(Bloomberg) -- India’s top court directed the central bank to disclose its inspection reports on lenders to allow people to gauge their health.

The order was the “last opportunity” to avoid initiation of contempt proceedings against Reserve Bank of India Governor Shaktikanta Das, a two-judge bench of the Supreme Court headed by Justice L.N. Rao ruled Friday. The central bank will comply with the order, the RBI’s lawyer informed the court.

The decision is a boost for transparency in central bank’s functioning and banking sector in India, which has the highest stressed-asset ratio among the world’s major economies. The central bank will have to make public the reports, which according to the RBI contain critical information such as risk of failure and other financial details that “may result in unwarranted panic” or even a run on the bank.

Individuals and activists had sought the annual inspection reports for ICICI Bank Ltd., Axis Bank Ltd., HDFC Bank Ltd. and State Bank of India under the right to information law. A person is not obliged to give a reason for seeking information from a government body while seeking any information under the law.

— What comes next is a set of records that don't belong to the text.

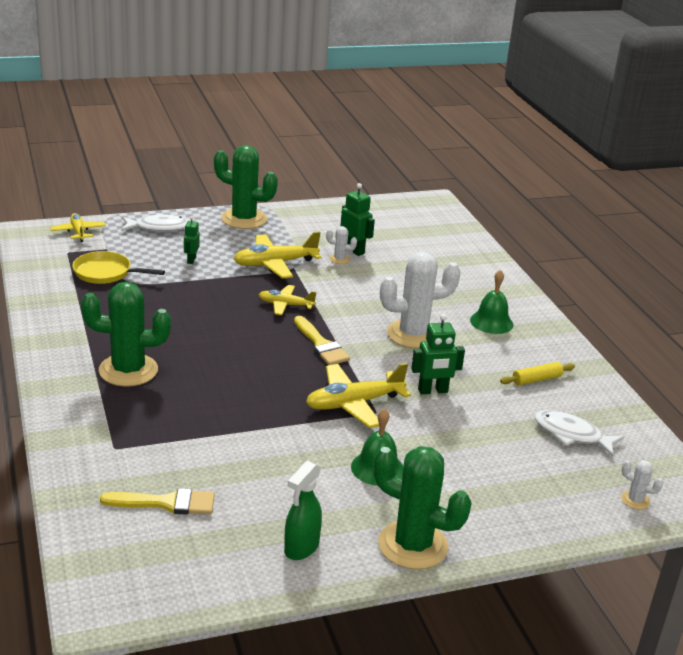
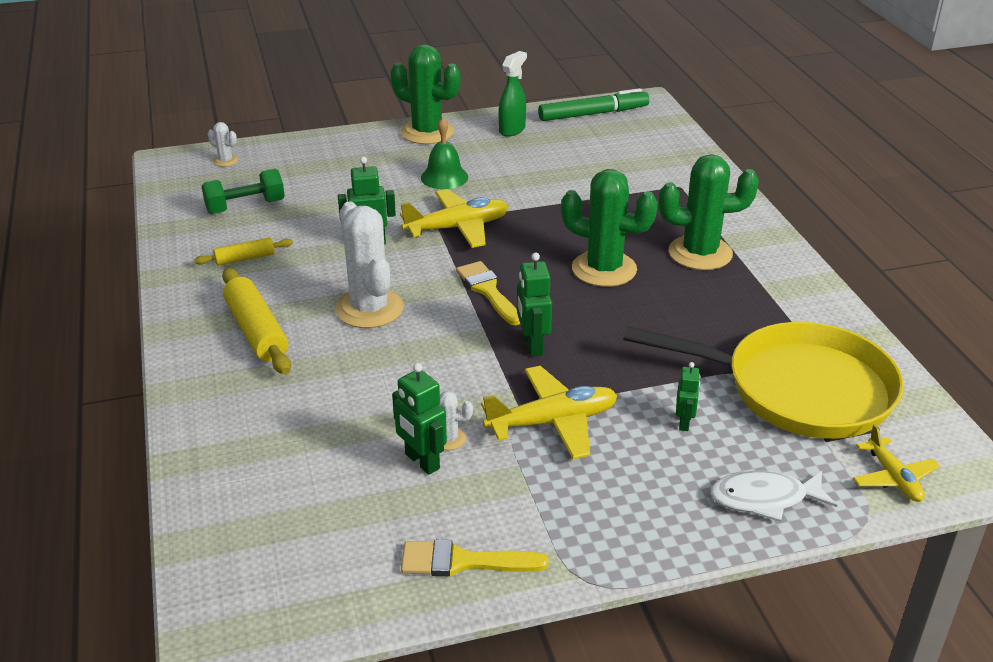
camera: 175 degrees left, 5 degrees up
(106, 273) = (798, 389): yellow pan -> yellow pan, size x1.99
(166, 503) = (621, 152): yellow brush -> yellow brush (463, 561)
(186, 580) = (593, 114): none -> green marker
(244, 219) = (619, 536): green cactus -> green cactus (604, 269)
(286, 305) = (532, 345): yellow plane -> green robot
(413, 334) = (369, 309): white cactus -> white cactus turned 75 degrees clockwise
(491, 322) = (256, 331): green bell -> yellow rolling pin
(571, 434) = (245, 207): white fish -> green dumbbell

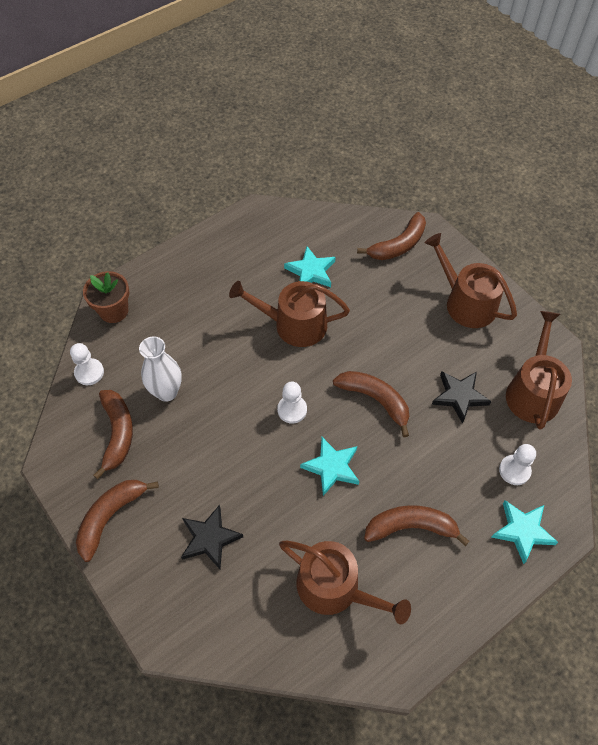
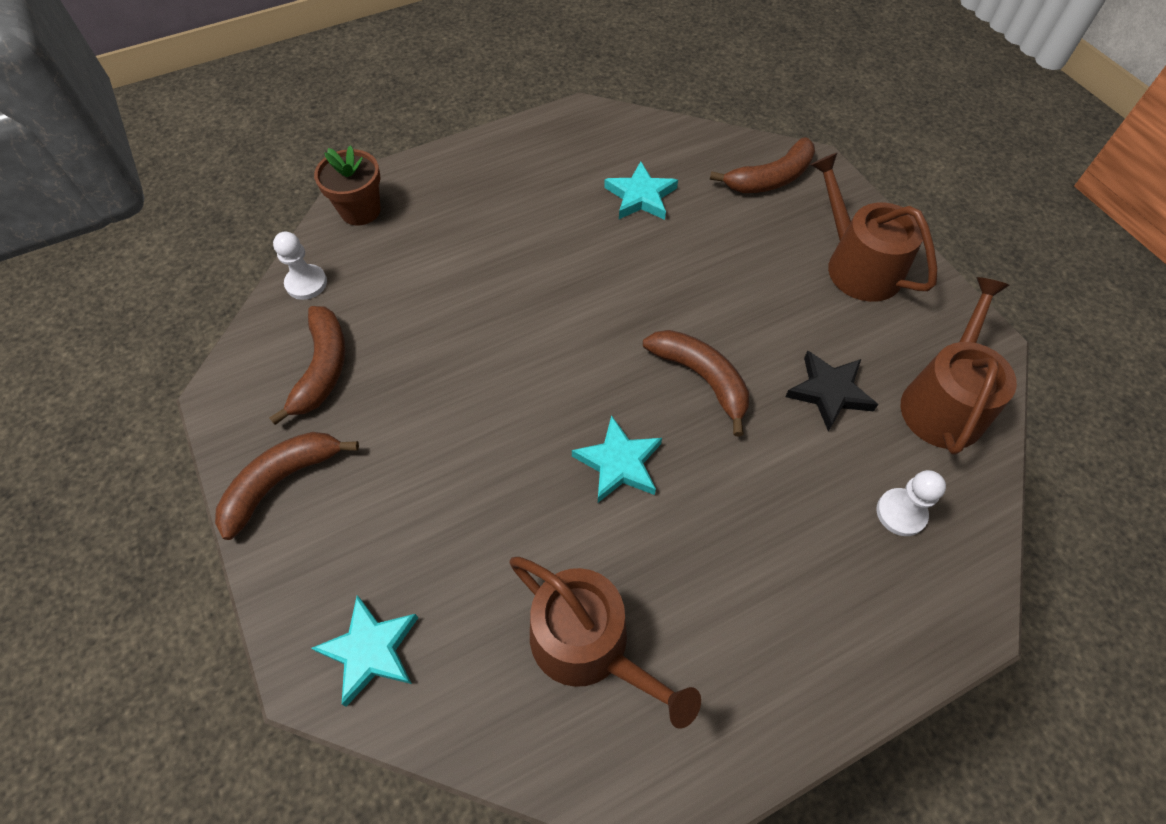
camera: 10 degrees right, 0 degrees up
(167, 392) = (405, 324): white vase -> none
(209, 538) = (416, 537): black star -> none
(292, 410) = (576, 374): white pawn -> none
(294, 324) = (603, 261): brown watering can -> none
(411, 527) = (724, 572): brown banana -> none
(522, 531) = (902, 608): turquoise star -> turquoise star (371, 650)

Activists had also sought the list of loan defaulters from the central bank.

The top court had in 2015 held that the central bank would have to disclose the information, saying it had to act in public interest.

The central bank subsequently put in place a “disclosure policy” stating that such information cannot be shared, prompting petitioners and activists to seek contempt of court action against the central bank’s governor. In Friday’s verdict, the court ordered the RBI to withdraw the policy.